En tant que fils de pêcheur, originaire de Ndiago et jouissant de 12 ans d’expérience dans le secteur, nous déplorons les évènements qui ont abouti à l’arrestation de plus d’une trentaine de pêcheurs de Ndiago, ces derniers jours à Nouakchott.
Nous avons appris, avec consternation, la blessure d’un pêcheur lors des évènements. Il est encore regrettable que tout cela se succède suite à un simple contrôle effectué par notre Marine, en conformité aux nouvelles dispositions de loi réservant la Pêche artisanale aux seuls citoyens mauritaniens. Le nouveau Code des Pêches maritimes prévoit, dans son article 84, des sanctions allant de 100 mille à 150 millions d’Ouguiyas pour « exercice de pêche dans les eaux sous juridiction mauritanienne sans être titulaire d'un droit de pêche et de la licence de pêche y afférente ».

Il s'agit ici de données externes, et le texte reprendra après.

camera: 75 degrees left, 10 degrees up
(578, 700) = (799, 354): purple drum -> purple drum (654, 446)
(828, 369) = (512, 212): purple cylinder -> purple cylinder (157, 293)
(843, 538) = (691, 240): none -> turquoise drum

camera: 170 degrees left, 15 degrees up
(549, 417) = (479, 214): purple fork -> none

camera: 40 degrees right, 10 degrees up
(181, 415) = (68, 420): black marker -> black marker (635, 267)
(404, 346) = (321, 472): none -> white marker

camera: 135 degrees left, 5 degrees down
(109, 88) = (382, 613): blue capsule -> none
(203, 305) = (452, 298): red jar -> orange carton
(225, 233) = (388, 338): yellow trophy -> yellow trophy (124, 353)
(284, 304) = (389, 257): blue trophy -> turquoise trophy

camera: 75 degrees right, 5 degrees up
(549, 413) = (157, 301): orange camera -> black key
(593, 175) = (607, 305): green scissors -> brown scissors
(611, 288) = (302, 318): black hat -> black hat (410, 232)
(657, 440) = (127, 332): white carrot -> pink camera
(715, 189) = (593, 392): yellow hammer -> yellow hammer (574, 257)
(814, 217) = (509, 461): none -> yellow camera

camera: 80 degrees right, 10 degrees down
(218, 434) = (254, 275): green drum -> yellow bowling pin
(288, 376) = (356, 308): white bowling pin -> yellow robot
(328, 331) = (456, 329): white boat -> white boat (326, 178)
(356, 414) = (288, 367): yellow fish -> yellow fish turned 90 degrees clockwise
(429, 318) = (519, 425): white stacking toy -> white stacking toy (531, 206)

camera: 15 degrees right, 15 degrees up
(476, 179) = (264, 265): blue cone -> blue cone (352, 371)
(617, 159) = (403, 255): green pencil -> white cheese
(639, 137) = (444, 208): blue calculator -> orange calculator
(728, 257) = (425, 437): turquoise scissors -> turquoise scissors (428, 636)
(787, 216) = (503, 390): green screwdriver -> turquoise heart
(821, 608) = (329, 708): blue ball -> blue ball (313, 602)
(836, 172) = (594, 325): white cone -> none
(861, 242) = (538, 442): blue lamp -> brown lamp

L’Etat mauritanien, soucieux de créer de l’emploi, d’absorber le chômage des jeunes et de limiter la concurrence étrangère dans le secteur des Pêches artisanales, a adopté ce code qui - il faut le rappeler - a été sollicité par certains pêcheurs.
Dans un Etat normal, force revient à la loi. L’application de la loi a aussi des exigences. Si les pêcheurs de Ndiago sont des Mauritaniens - nous n’en doutons pas parce que nous en faisons partie - il n’est pas possible de les distinguer de nos frères pêcheurs de Guett Ndar qui viennent d’un pays frère, le Sénégal. Il s’agit, le plus souvent, de familles partagées sur les deux rives. Il est donc tout à fait logique que la Marine procède à des vérifications d’identité des pêcheurs de Ndiago pour s’assurer que parmi les équipages il n’y a pas d’étrangers. C’est la loi. A nos pêcheurs de faire preuve de civisme en facilitant ces contrôles qui ont pour but de préserver nos ressources halieutiques. L’Article 90 de la Loi 2015-017 portant code des Pêches maritimes stipule : « Quiconque empêche intentionnellement les agents de contrôle d'exercer leurs fonctions (…) sera puni d'une amende de deux cent milles (200.000) ouguiya à deux millions (2ooo.ooo) d'ouguiya ».
Cela dit, nous ne nions pas les imperfections décelées lors de l’application de la Loi. Nul n’est parfait. Mais nous devons - quand même- admettre d’avoir légiféré sans tenir compte du manque d’effectifs sur nos pirogues. C’est cela qui, aujourd’hui, pousse des compatriotes à violer la loi en embarquant des étrangers. Et souvent, les amendes infligées sont trop lourdes pour ces braves hommes qui risquent leur vie tous les jours pour nous ravitailler en poisson.
La réalité c’est que beaucoup sont ceux qui gravitent autour du secteur des Pêches et qui - pour des intérêts personnels - poussent le législateur à voter des lois sans concertations préalables de toutes les parties concernées. En premier lieu, nous pensons aux pêcheurs actifs sur le terrain.
Dans cette optique, nous proposons à l’Etat de favoriser un dialogue inclusif sur un possible moratoire permettant à nos pêcheurs d’embarquer les quelques étrangers dont ils ont besoin pour combler le déficit en effectif, en attendant que se concrétise le vœu de l’Etat qui a lancé un programme ambitieux de formation de nos pêcheurs.